Movimento sufragista no mundo


Quem desperdiça seu voto votando em branco ou nulo não imagina quantas pessoas morreram pelo direito de escolher seus governantes. Até meados do século XIX, as mulheres serviam somente para afazeres domésticos e procriação. Não tinham direito nenhum, muito menos ao voto!
Com a urbanização e a industrialização do século XIX, período em que centenas de famílias chegaram às cidades para trabalhar nas fábricas, as mulheres deixaram de ser somente donas de casa e passam a fazer parte da vida econômica de países como França, Grã-Bretanha e EUA.

Na Grã-Bretanha, por exemplo, no início do século XX, cerca de 70,8% das mulheres solteiras, entre os 20 e os 45 anos, tinham um trabalho remunerado. Toda essa mudança no cenário econômico e social resultou em uma maior conscientização feminina sobre a importância de lutar pelos seus direitos e provocou uma clara aceleração do movimento feminista, cujos objetivos eram: o direito de voto, a melhoria da educação, o acesso a uma profissão, a abertura de novos horizontes laborais, a equiparação dos sexos na família e a dupla moral sexual.

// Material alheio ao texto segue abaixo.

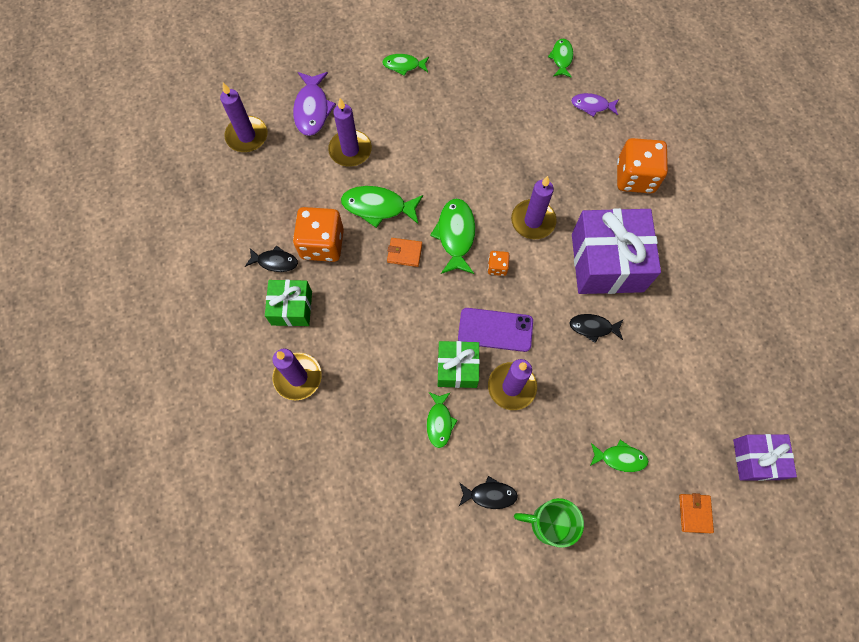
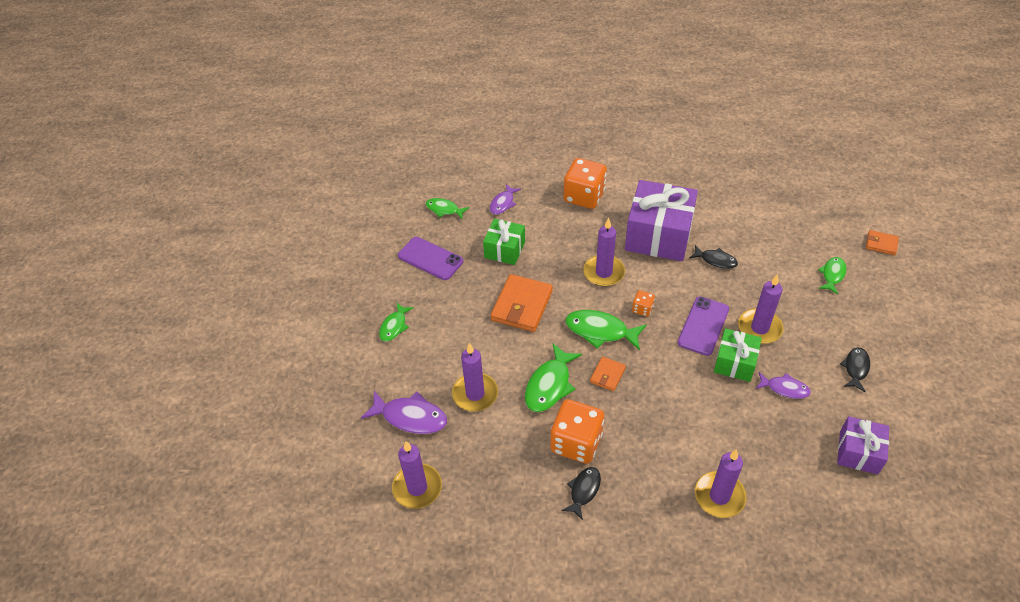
camera: 70 degrees left, 20 degrees down
(292, 308) = (641, 486): green gift -> green gift (504, 250)
(439, 422) = (784, 388): green fish -> purple fish
(463, 159) = (522, 305): none -> orange wallet
(493, 67) = (430, 258): none -> purple phone
(549, 523) = (883, 334): green mug -> none
(593, 327) = (716, 260): black fish -> black fish turned 90 degrees counterclockwise
(756, 459) = (842, 198): purple gift -> purple gift (858, 452)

A luta incessante pelo direito ao voto, marco do movimento sufragista, representa um diferencial na história da democracia, pois denuncia a condição de subalternidade das mulheres e as muitas interdições que cerceavam seu direito de existir e de se manifestar como cidadãs de direito. “A negação desse direito às mulheres traduzia o não reconhecimento a sua condição de SER. Essa interdição refletia em muitas situações: limitação ao direito de ir e vir, limitação a alguns campos de trabalho, limitação do acesso à educação. Essa interdição forçava o seu silêncio e sua timidez”, esclarece a doutora em sociologia da Universidade Estadual Paulista, Maria Mary Ferreira.